When you’re a couple.
I’m not going to steal him away. We’ve known each other for years, and not once have we been tempted to jump each other’s bones. So why should it happen now that you’re in the picture? Don’t worry about us spending time alone with each other. In fact, it can work in your favor. When you get mad at him when he keeps wearing that shirt from his ex, guess whose job it will be to explain why? See, for you his cluelessness about such things are a problem, but for me it’s just a fact of life. I’ve got your back on this one.

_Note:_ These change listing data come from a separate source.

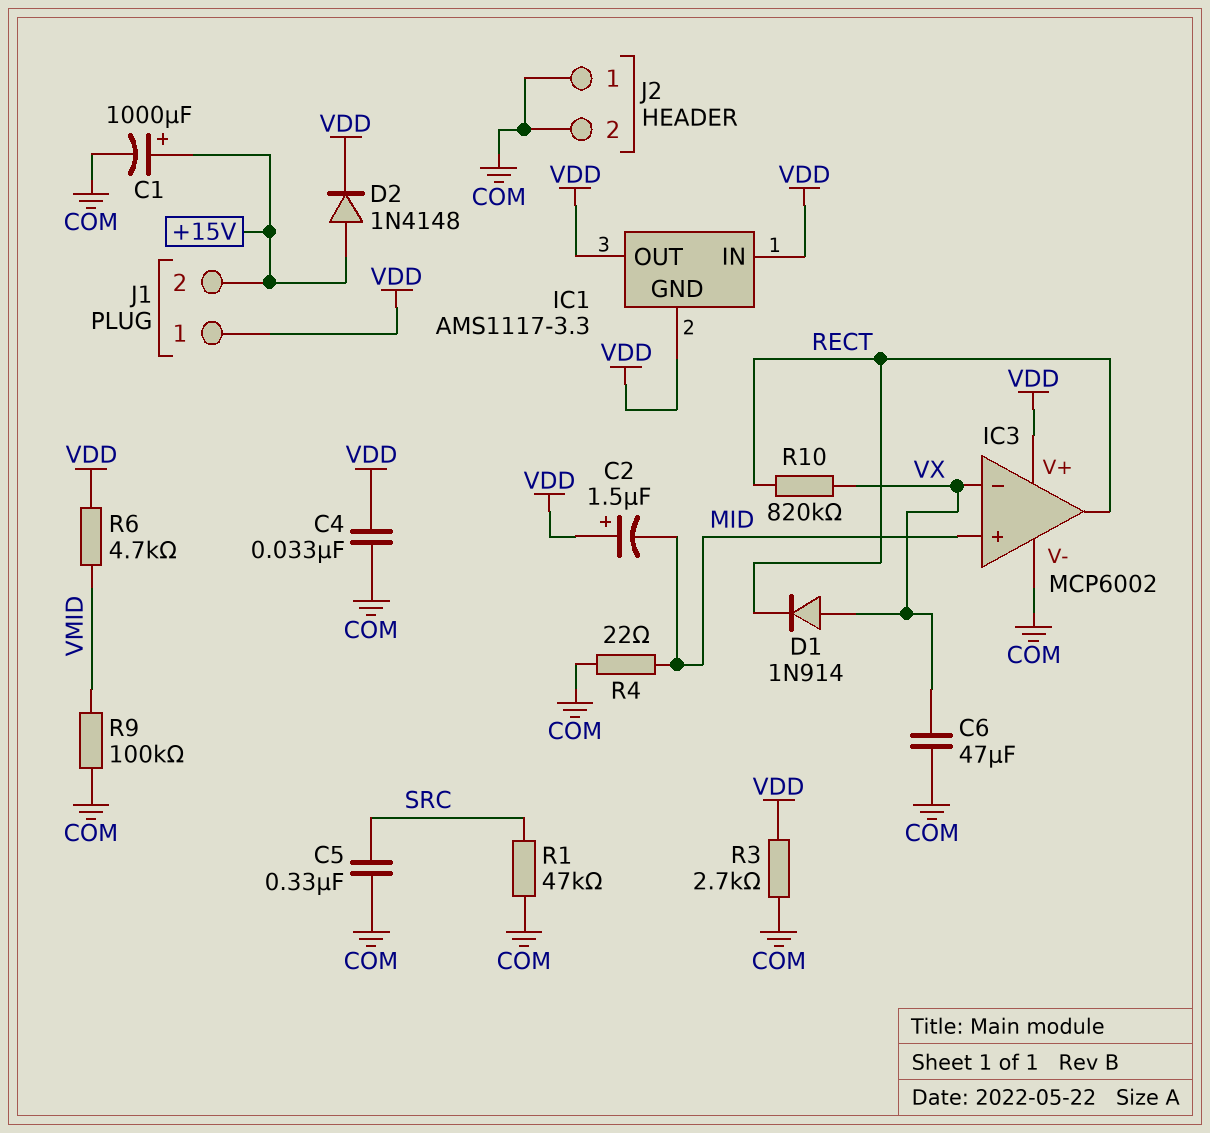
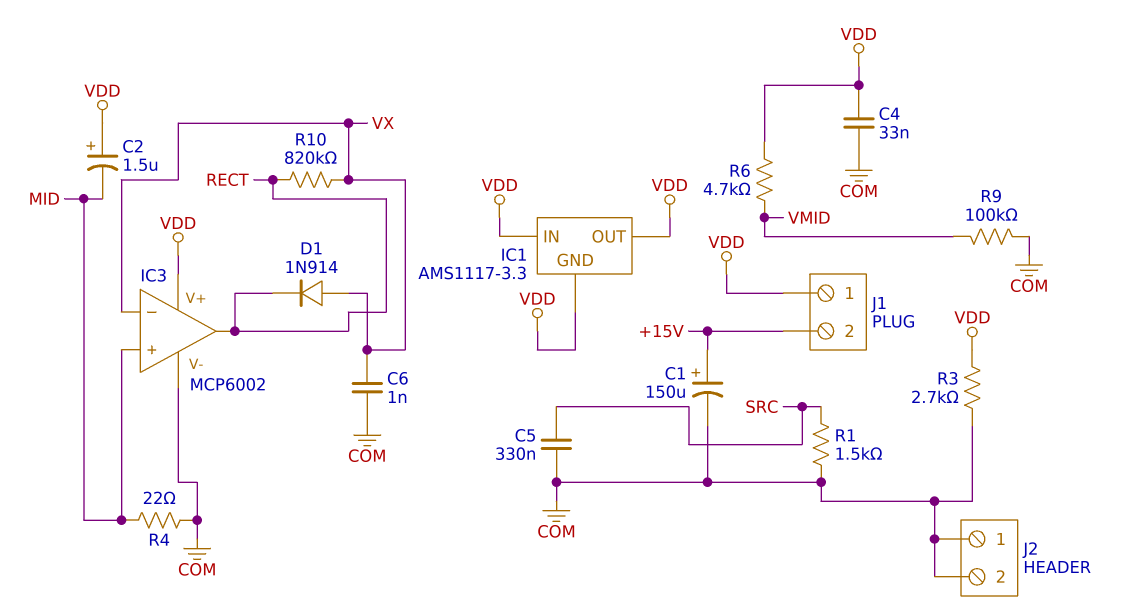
C1: 1000uF (plus +15V, minus COM) -> 150uF (plus +15V, minus COM)
C6: 47uF (COM, VX) -> 1nF (COM, VX)
D2: diode 1N4148 (A +15V, K VDD) -> none
R1: 47k (COM, SRC) -> 1.5k (COM, SRC)

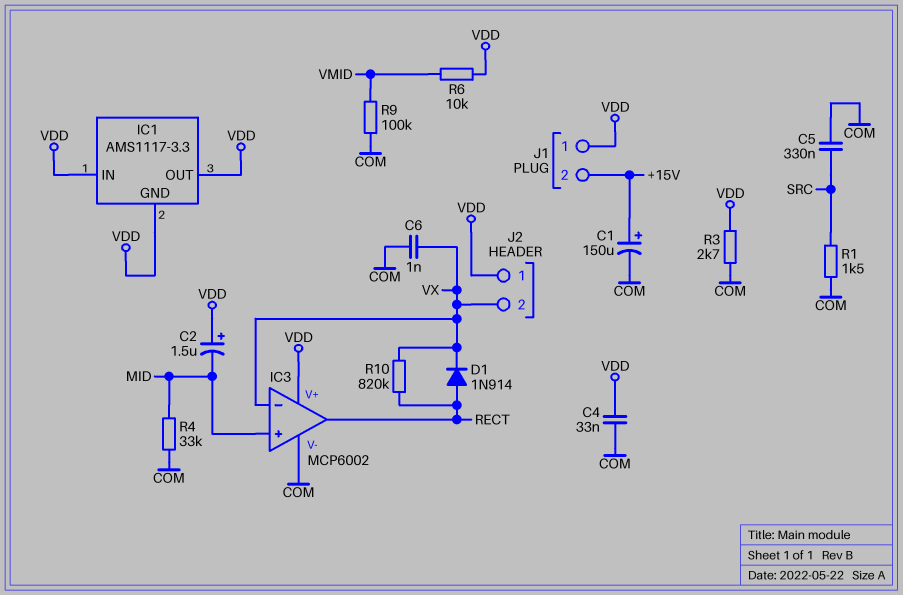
D1: diode 1N914 (A VX, K RECT) -> diode 1N914 (A RECT, K VX)
J2 pin 1: COM -> VDD
J2 pin 2: COM -> VX
R4: 22 (COM, MID) -> 33k (COM, MID)
R6: 4.7k (VDD, VMID) -> 10k (VDD, VMID)

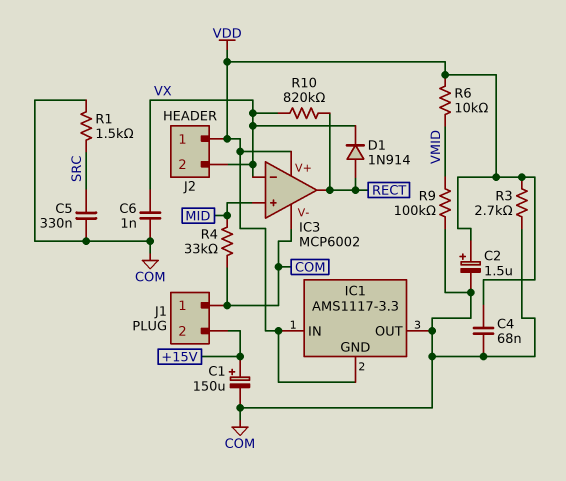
C2: 1.5uF (plus VDD, minus MID) -> 1.5uF (plus VDD, minus COM)
C4: 33nF (COM, VDD) -> 68nF (COM, VDD)
IC1 pin OUT: VDD -> COM
J1 pin 1: VDD -> COM

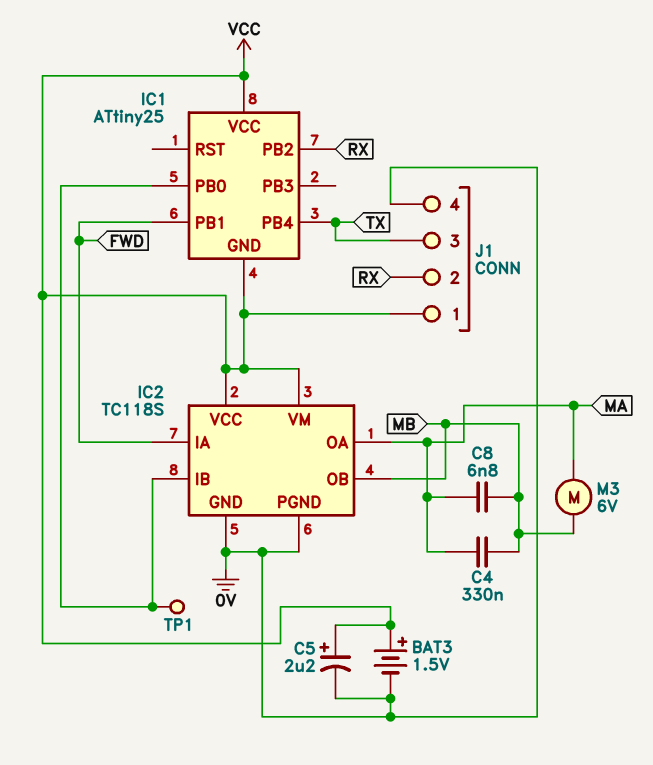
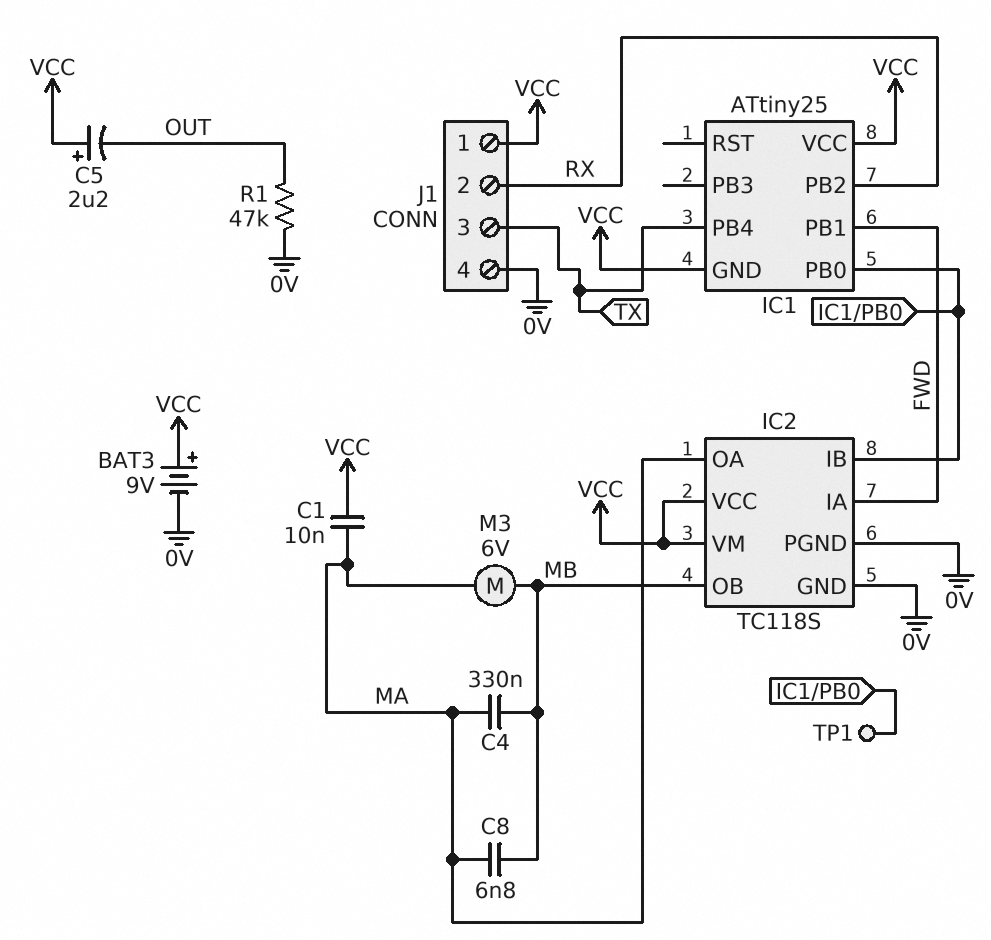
BAT3: 1.5V (plus VCC, minus 0V) -> 9V (plus VCC, minus 0V)
C1: none -> 10nF (MA, VCC)
C5: 2.2uF (plus VCC, minus 0V) -> 2.2uF (plus VCC, minus OUT)
R1: none -> 47k (0V, OUT)

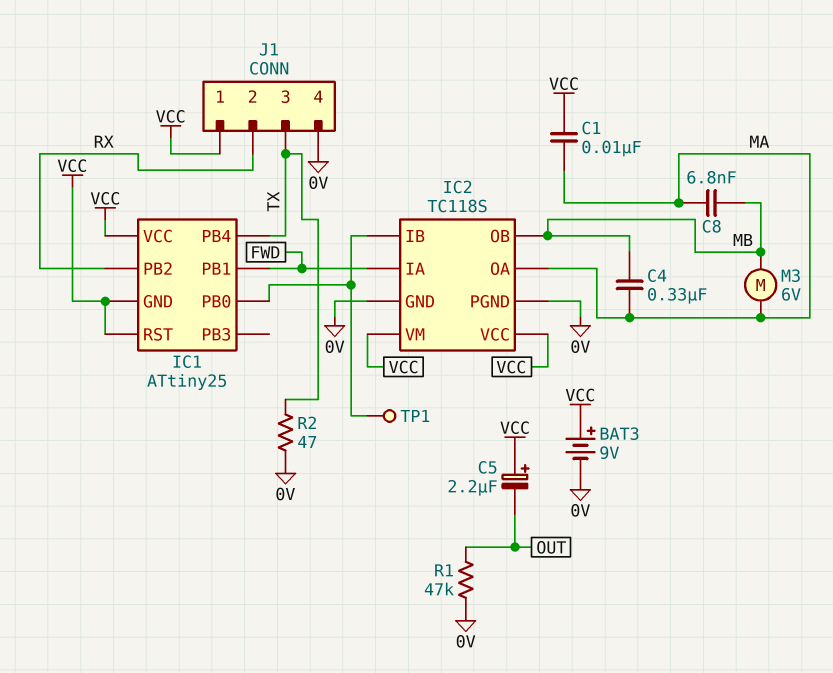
IC1 pin RST: none -> VCC
R2: none -> 47 (0V, TX)

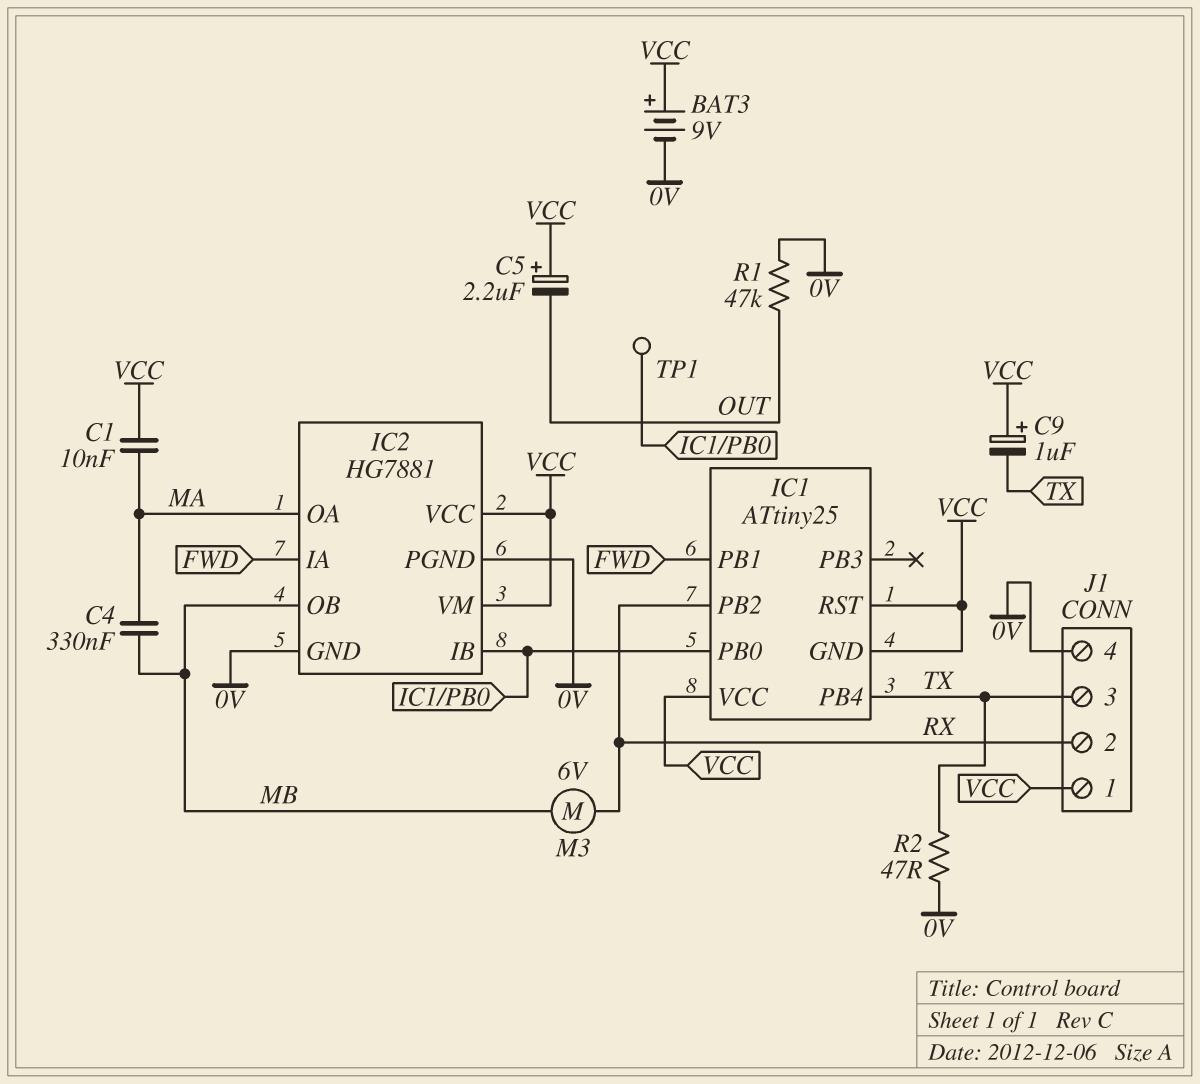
C8: 6.8nF (MA, MB) -> none
C9: none -> 1uF (plus VCC, minus TX)
IC2: TC118S -> HG7881
M3: motor 6V (MA, MB) -> motor 6V (MB, RX)

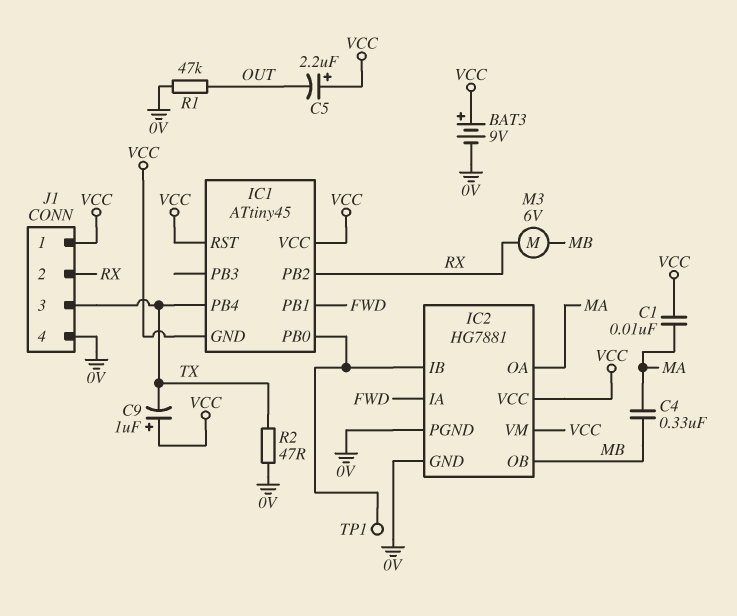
IC1: ATtiny25 -> ATtiny45

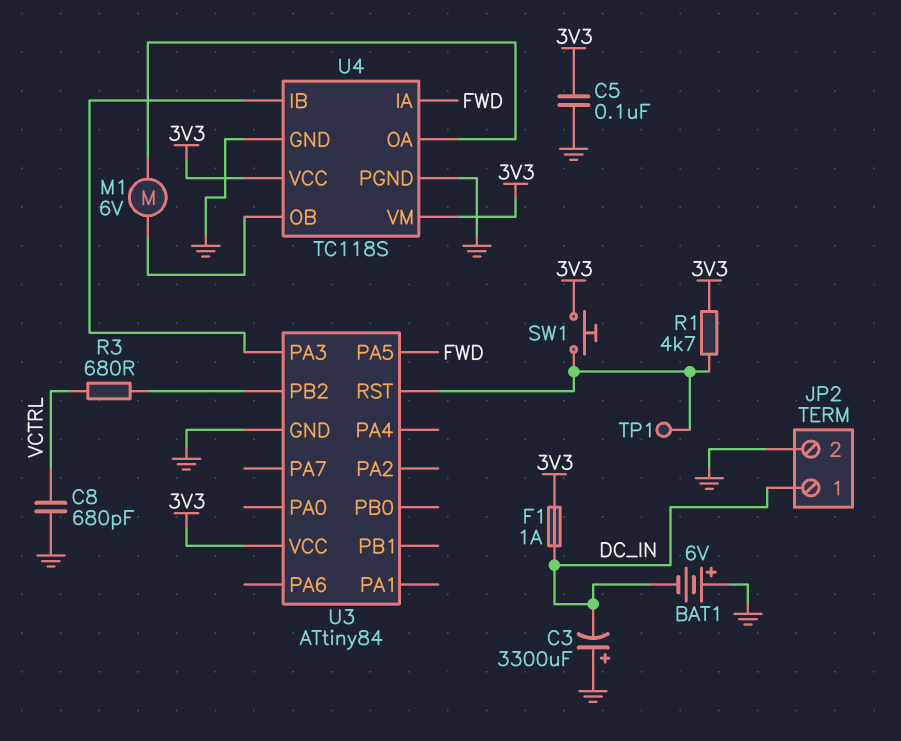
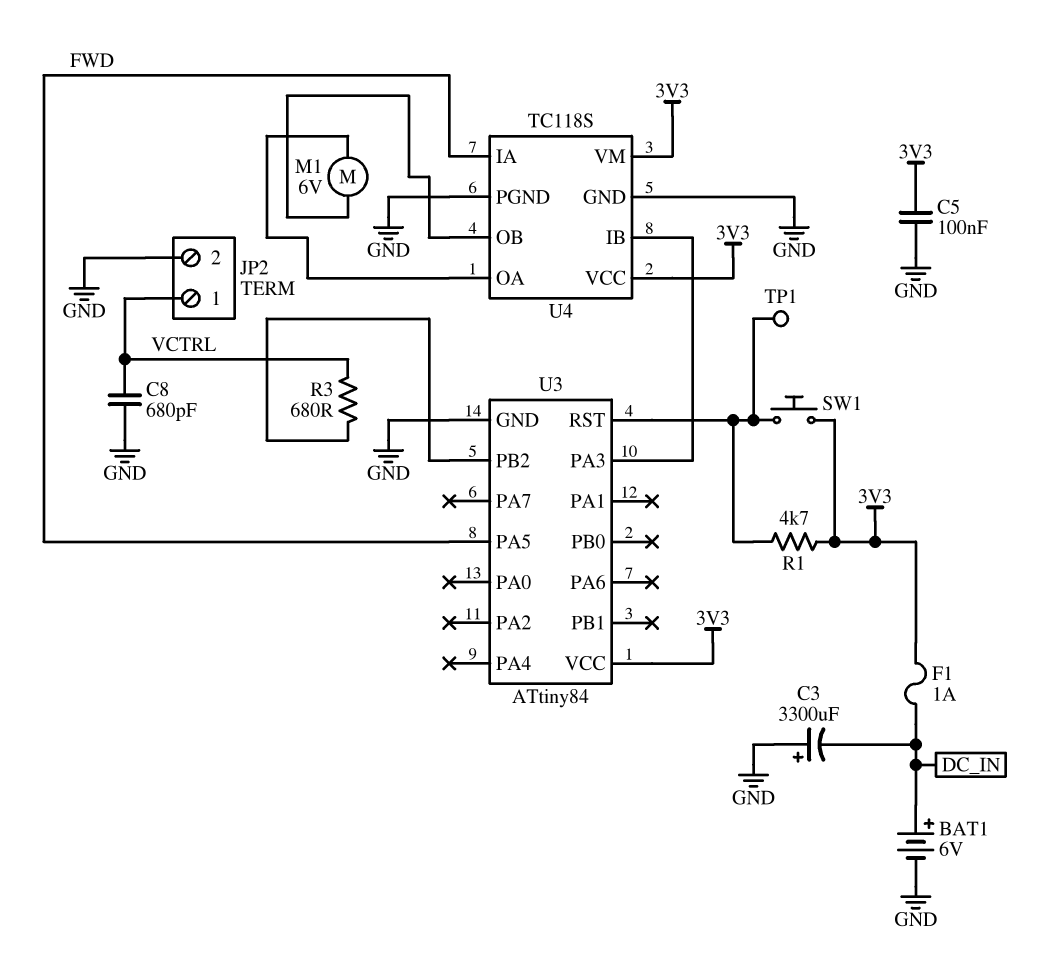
BAT1: 6V (plus GND, minus DC_IN) -> 6V (plus DC_IN, minus GND)
JP2 pin 1: DC_IN -> VCTRL

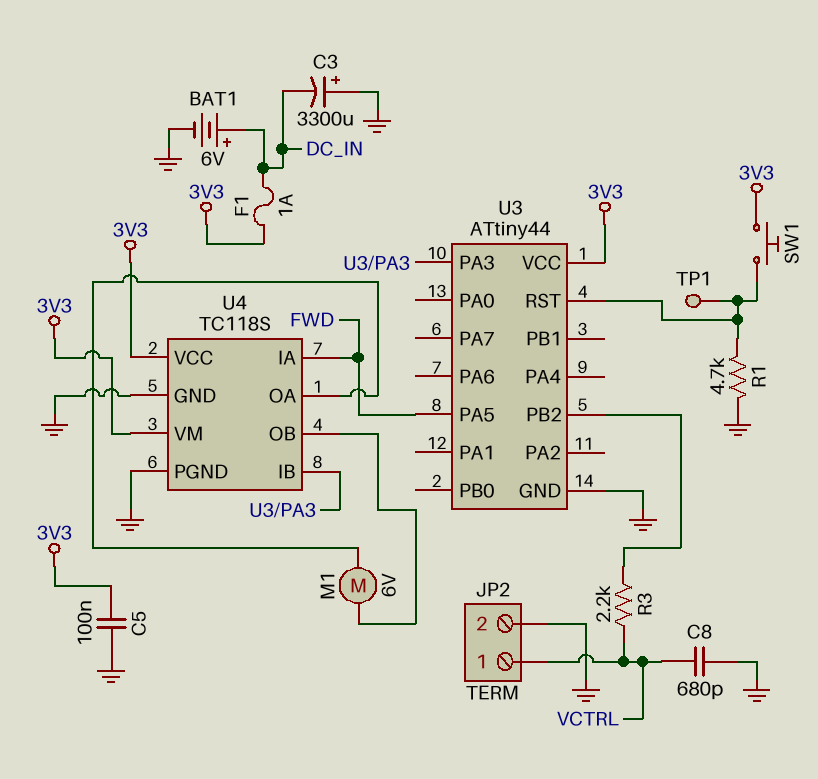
R1: 4.7k (3V3, U3/RST) -> 4.7k (GND, U3/RST)
R3: 680 (U3/PB2, VCTRL) -> 2.2k (U3/PB2, VCTRL)
U3: ATtiny84 -> ATtiny44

Actually, I’ll get your back on a lot of things if you’ll let me. I’ll help him plan surprises or the perfect date or how to say he’s sorry. I’ll scope out that new coworker of his with a predatory gleam in her eye and warn him not to get drunk around her. I’ll help him pick out gifts and avoid getting that horrendous perfume that will make you smell like the inside of a strip club. Trust me, I’ve been his accomplice in everything from stacking up towers of soft drink cans on the floor to preparing for his first ever job interview. Why wouldn’t I back him up in something as important as his relationship with you?
If you break up.
You bet I will hate you for hurting my boy. I’m the one who’ll have to pick up the pieces and watch him jigsaw puzzle his way back to a whole heart. I’ll have to listen to him get weepy over tomatoes on his burger when he remembers how you used to pick them out of yours. When he tries to send you one of those pathetic I hate you-I miss you texts late at night, I’m the one who’ll have to grab that phone out of his hands before he risks ending up on some dating fails website. So yeah, I’ll hate you. But if you were really good for each other, and broke up for some idiotic reason, be warned that I’m going to be a worse meddler than a spinster aunt. I’ll plot and scheme and be right there to start the slow clap when you finally work it out. I won’t be able to hold back my smug grins over my success, but that’s okay because you two crazy kids won’t even notice.
If you get married.
I hope you know your husband lost a bet many years ago to name his first child Frodo, so you need to be down with that. If you really hate The Lord of the Rings…nah, I don’t think you’ll hate The Lord of the Rings. You would have learned to love it by osmosis by now, if nothing else. So we won’t have a problem, really. Can we just be friends?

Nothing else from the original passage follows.